You don’t have to live in a state to find its cheeses, of course, but you’ll have a better chance of scoring the rarer ones. Here are states ten through six with the top five coming next week. Don’t agree with me? Of course you don’t. Please use the Comments field below to chime in.
About the criteria: For the most part, I considered the number of critically acclaimed creameries in the state. But states with influential retailers got extra credit.
Pioneering creameries like Great Hill Dairy and Westfield Farm have been making this state proud for decades. Now newcomers like Grey Barn are enriching the scene. The Massachusetts Cheese Guild has 28 members, most of them small but that’s how you start. Formaggio Kitchen, the Cambridge-based retailer, has nurtured a lot of the newbies and educated many of us about the best imports.
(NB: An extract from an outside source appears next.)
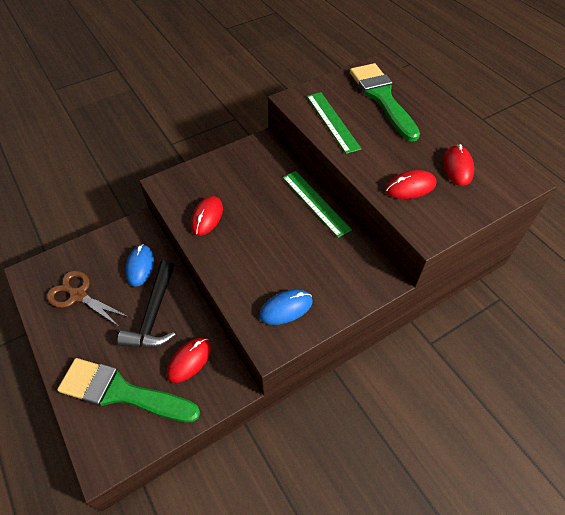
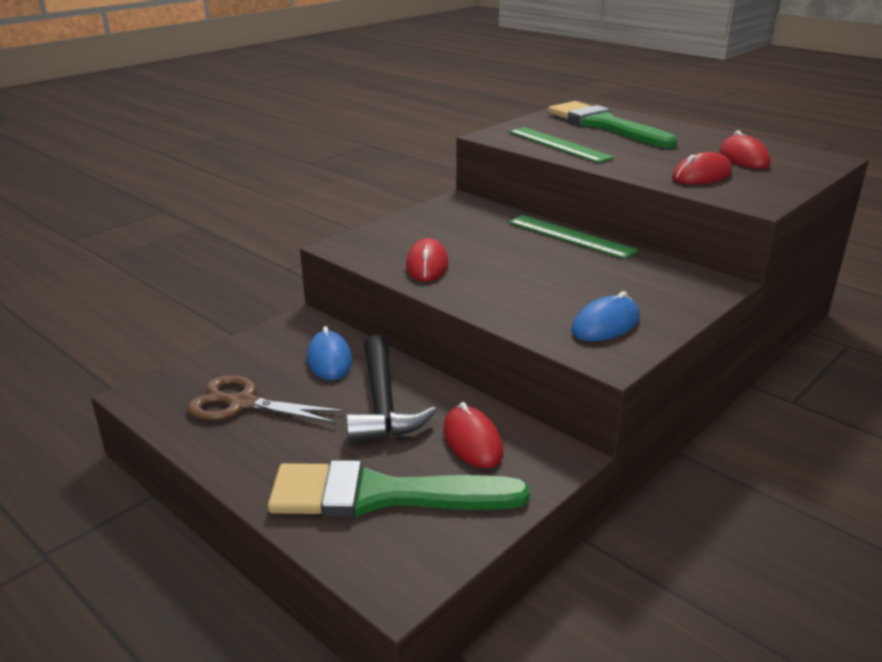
camera: 15 degrees left, 25 degrees down
(189, 360) = (472, 441): red mouse -> red mouse turned 45 degrees counterclockwise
Capriole was the whole story in Indiana for years. Now add Jacobs & Brichford (Ameribella! Everton!); Traders Point Creamery; and Tulip Tree Creamery with its lovely Foxglove and Trillium, and this state is a major contender.
My home state but I’d mention it anyway thanks to the groundbreaking work of Paula Lambert’s Mozzarella Company and the plucky cheesemakers at Pure Luck Farm and Latte Da Dairy. It gets hot here, people. Some of the best cheese merchants in the country call Texas home: Whole Foods, with its influential flagship store in Austin; the terrific Central Market chain; Scardello’s in Dallas, Antonelli’s in Austin and Houston Dairymaids.
America would be poorer without the lovely sheep cheeses from Shepherd’s Way Farm, a business that has faced down a lot of challenges; the yummy Bent River and Good Thunder from Alemar Cheese; and the caramel-scented Jeff’s Select Gouda from Caves of Faribault. A shoutout to Surdyk’s, Kowalski’s Markets and Lunds & Byerlys supermarkets for really getting behind artisan cheese in this state.
Beecher’s Flagship Reserve is one of my go-to Cheddars, and I love everything that Cascadia Creamery is making, especially Sawtooth. Mt. Townsend Creamery has revived cheesemaking on the Olympic Peninsula, and I can’t not mention my favorite cheese in a can: Washington State University’s Cougar Gold.